Flamencosketches asks, "What are some other Liszt works that are in the same general ballpark of greatness as this one?"

It's his greatest work (and I agree that Schumann's Fantasia in C major, Op. 17, is comparable). But I think Liszt's "Bénédiction de Dieu dans la solitude" is a great work, too:





Among Liszt's shorter pieces, I particularly like "Harmonies du soir", from his Transcendental Etudes:










You should also try to hear Liszt's Années de Pélerinage (translated, "Years of Pilgrimage"), which is comprised of three books of solo piano works: the first book is called the "Swiss Years", while the 2nd & 3rd books are set in Italy. There are some real gems in these books, such as "Les jeux d'eaux à la Villa d'Este" from Book 3:

Zoltan Kocsis, third book: 



Alfred Brendel, first & second books: 



Lazar Berman, complete: 




(Among other pianists, Jorge Bolet: 



, and Jerome Lowenthal: 



 are worth hearing in this music, too. I've also liked Louis Lortie's early recording of Book 2 on Chandos, and I'd say a bit more than his recent complete set for the same label: https://www.amazon.com/Liszt-Annees...is+lortie+liszt&qid=1563403528&s=music&sr=1-4.)

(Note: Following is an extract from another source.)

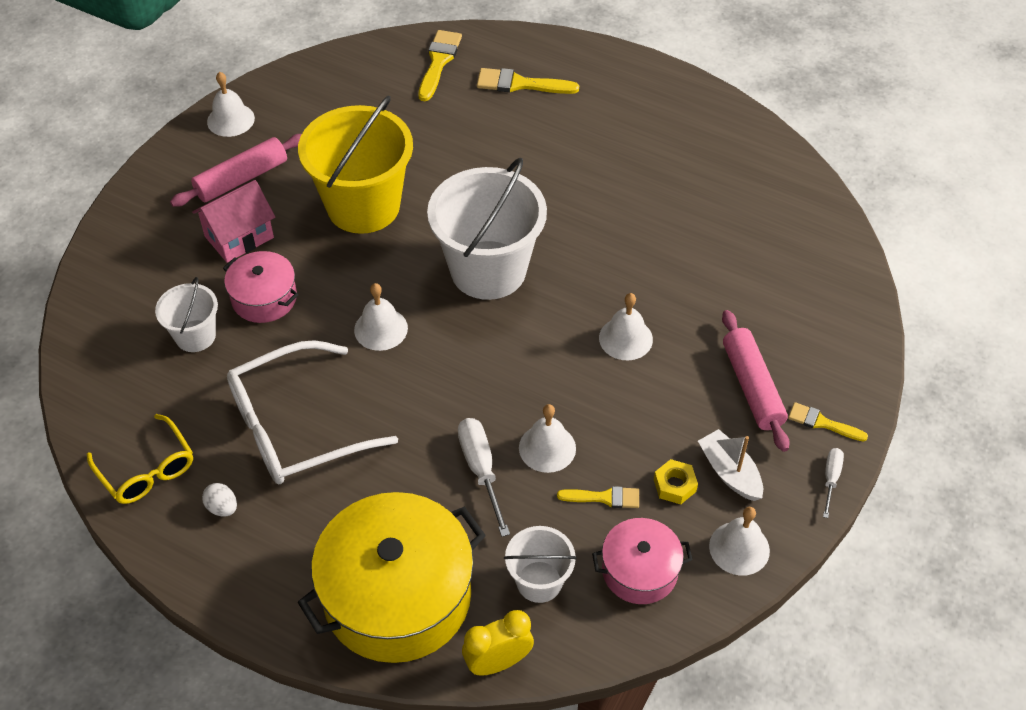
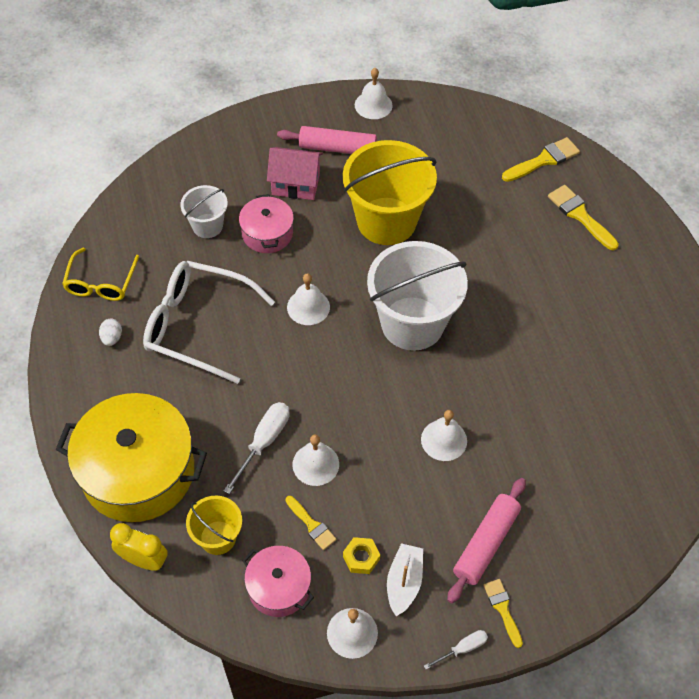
camera: 45 degrees right, 5 degrees up
(539, 582) = (218, 537): white bucket -> yellow bucket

I would additionally recommend the book, "Conversations with Arrau", which is a series of interviews with pianist Claudio Arrau by Joseph Horowitz. A composer friend once recommended to me when I first began to explore classical music:

https://www.amazon.com/Conversation...u+conversations&qid=1563402396&s=books&sr=1-1
A later reissue of the same book: https://www.amazon.com/Arrau-Music-...u+conversations&qid=1563402396&s=books&sr=1-2

Among much else in the book, there is an important chapter on Liszt, where Arrau discusses his boyhood training in Berlin with Liszt's favorite last pupil, Martin Krause. He explains why he thought Liszt's music was misunderstood by the piano virtuosos of the 20th century. In contrast, Arrau plays the Liszt Sonata in B minor in a less showy manner and with more technical reserve, and that came from Krause, according to Arrau, & therefore was presumably an integral part of Liszt's teaching. There's no late Romantic schmaltz or heavy banging on the piano keys, or showing off one's virtuosity, which was known to make Liszt furious as a teacher. Instead, I find the music deeply moving, which rarely happens for me in other recordings of the Sonata.

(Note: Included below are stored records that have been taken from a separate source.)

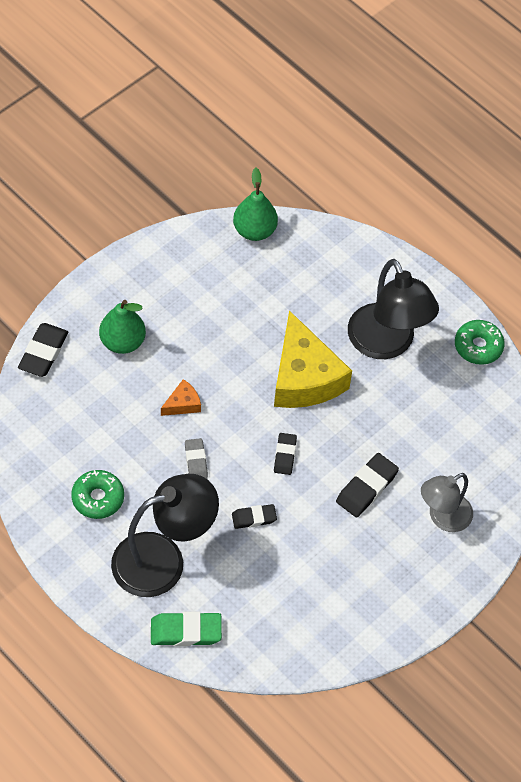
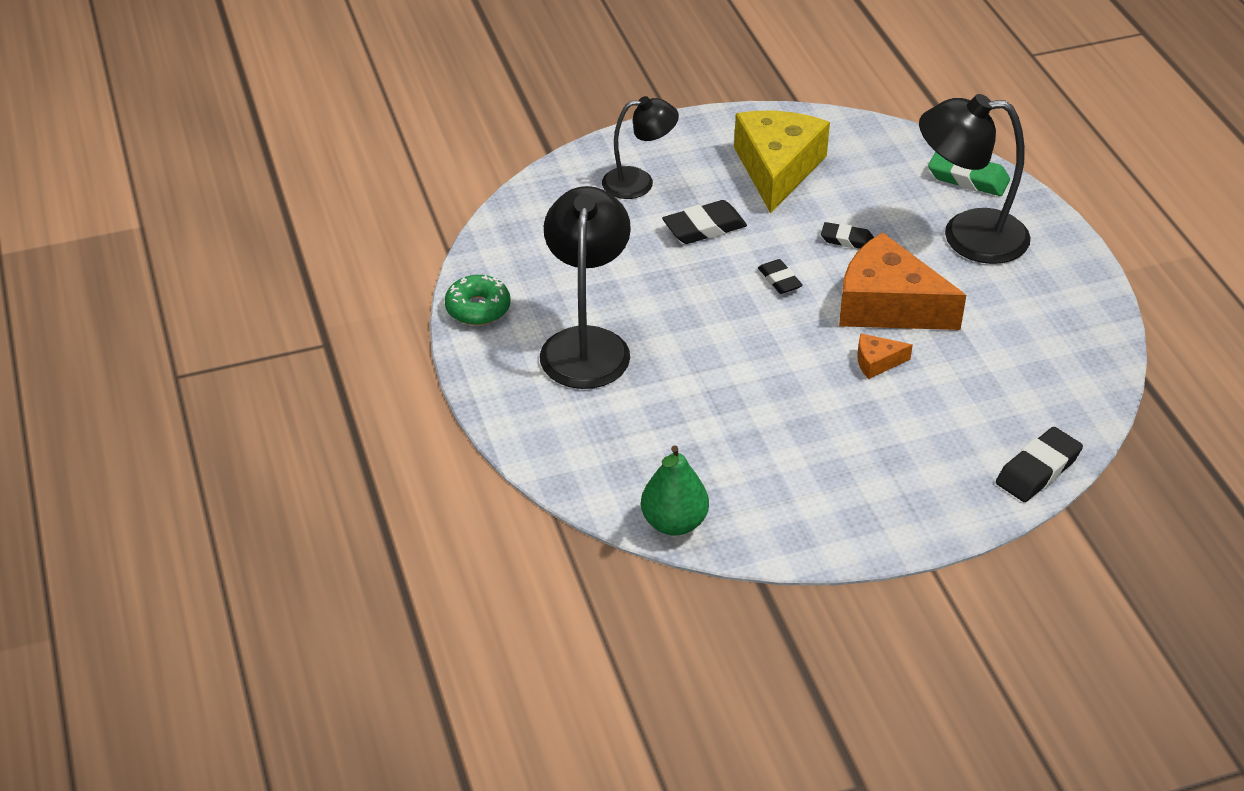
camera: 150 degrees left, 15 degrees down
(98, 498) = (1021, 307): green donut -> none
(122, 342) = (925, 449): green pear -> none
(196, 461) = (888, 305): grey eraser -> orange cheese
(285, 455) = (779, 280): black eraser -> black eraser turned 60 degrees counterclockwise
(304, 377) = (710, 342): yellow cheese -> yellow cheese (777, 169)
(443, 518) = (639, 182): grey lamp -> black lamp

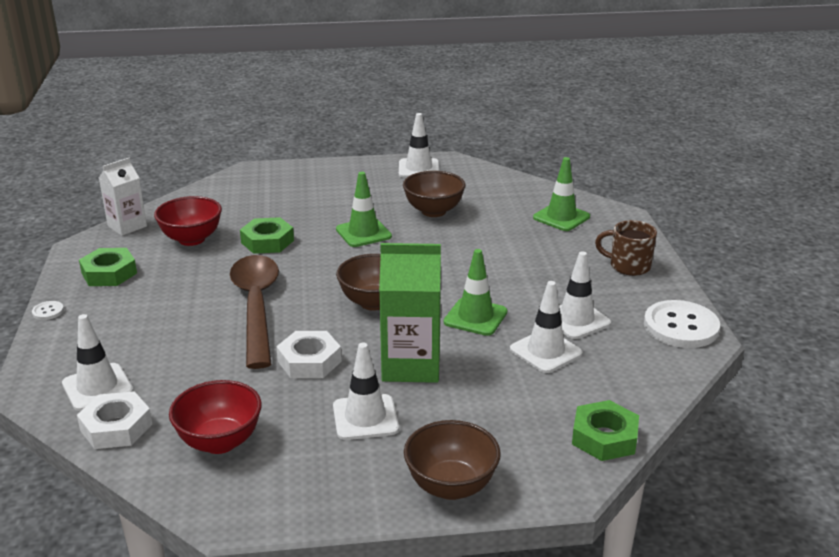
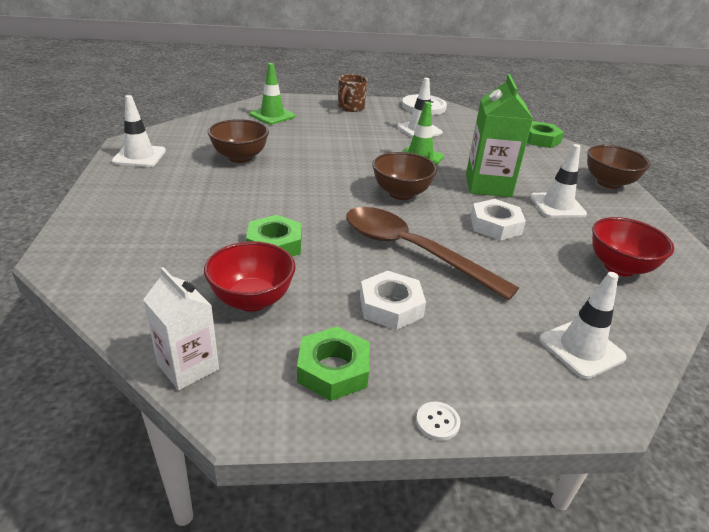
camera: 90 degrees left, 5 degrees up
(116, 427) = (634, 327): white nut -> white nut (391, 306)
(256, 307) = (412, 251): brown spoon -> brown spoon turned 45 degrees clockwise
(363, 233) = (272, 191): green traffic cone -> none
(545, 351) = (458, 143): white traffic cone -> none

Here is a Liszt student, Frederic Lamond, speaking about his studies with Liszt:





Another Liszt pupil, Emil von Sauer, told one of his students that Liszt wouldn't have recognized his music the way it was being played by the big virtuosos in the 1930s, as they were playing it "too loud and too fast". Which is definitely something to think about, when listening to the scores of pianists that pound their way through Liszt's music.

Alfred Brendel also had a special connection to Krause, through his studies with Edwin Fischer, who was a Krause student, like Arrau. Indeed, Brendel has spoken about and plays the B minor Sonata as a 'Faustian drama'--which needs to be understood to fully comprehend the music. (It is something that Ivo Pogorelich should have read and thought about before he decided to toss off the final note of the Sonata in such a blunt, nihilist manner.)

Not surprisingly, Arrau and Brendel's recordings are my two favorites, as they turn the B minor Sonata into thoughtful, poetic, literary & metaphorical music:










(I also like Louis Lortie's exciting early recording for Chandos, and consider it underrated.)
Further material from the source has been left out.